How much is “limited?” I’ve got one of those AMD Ryzen mobile CPU jobs that I bought new, from Amazon, for $300. I added a 2TB M.2 drive for another $100. For a bit over $200 ($230?) you can get a 4TB M.2 NVMe.
And that’s for fast storage. There’s USB3 A and C ports, so nearly unlimited external - slower, but still faster than your WiFi - drives.
When bcachefs is reliable, it’s got staged multi-device caching for the stuff you’re actually using, and background writing to your slower drives. I’m really looking forward to that, but TBH I have all of our media on a USB3 SSD it’s plenty fast enough to stream videos and music from.
Yeah, I really don’t know what constraints OP is working under. Here are mine:
- >8TB max capacity - lots of Blu-ray rips, which grows every year (currently 3-4TB, grows by 1TB or so per year)
- RAID mirror - my media isn’t backed up, so this reduces my need to re-rip if a drive dies
- no hard requirement on speed, I only need 1-2 concurrent streams, and a single HDD is probably sufficient for that
If I was building today, I’d probably still go HDD because few mobos have >2 NVMe slots, and NVMe gets expensive at higher capacities, especially if RAID is on the table.
If my NAS was 100% backed up, I wouldn’t need RAID and I would probably use NVMe to save on space and complexity.
bcachefs
Why tho? Just use btrfs or zfs, they’re proven in production, and have a lot of good documentation.

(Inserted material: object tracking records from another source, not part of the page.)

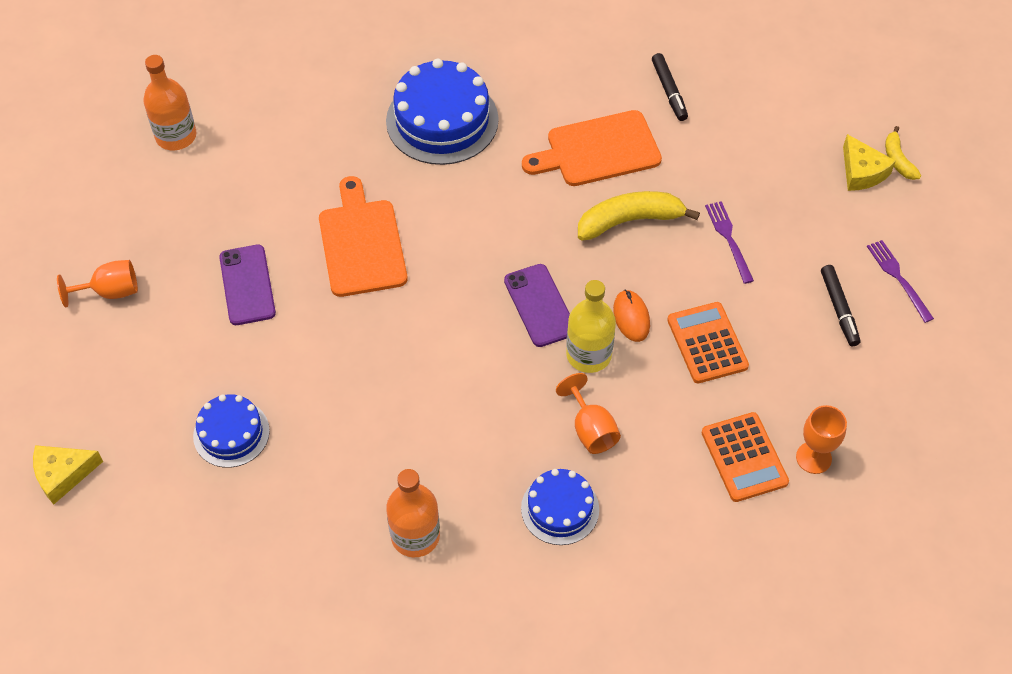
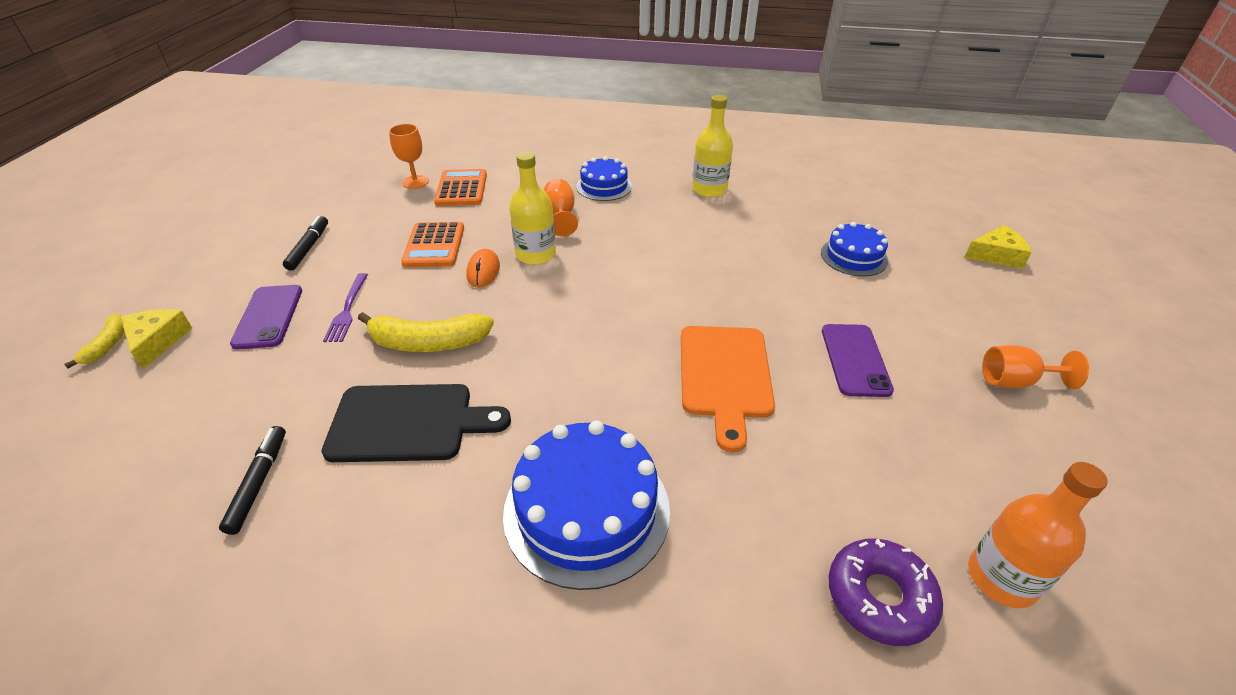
camera: 165 degrees left, 15 degrees down
(253, 111) = (880, 597): none -> purple donut
(415, 536) = (709, 189): orange bottle -> yellow bottle
(539, 305) = (559, 292): purple phone -> purple phone (268, 317)
(598, 150) = (408, 423): orange cutting board -> black cutting board
(897, 277) = (237, 258): purple fork -> none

This all day. USB3 has plenty of bandwidth to keep those spinners busy, and a cheap pc can be bought for under $200 that would handle all the services op described, plus more.
I bought an n150 with 12gb RAM, dual 2.5gb nic, built in nvme and USB 3.2. it uses like 15w of power, is basically silent, and with a 5 bay HDD attached I’ve got enough storage for whatever.
Building a home lab server from components is only a good idea if you have some really specific use case not covered by cheap imports…
How reliable are those though? The ones I’ve looked at have really crappy controllers.
I generally get my inspiration from https://forums.serverbuilds.net/ mainly the NAS killer posts (the website seems to be down at the moment of posting).
Then I adapt according to my local second hand market. Everything is bought from auction sites like eBay and some parts need patience to find a good price.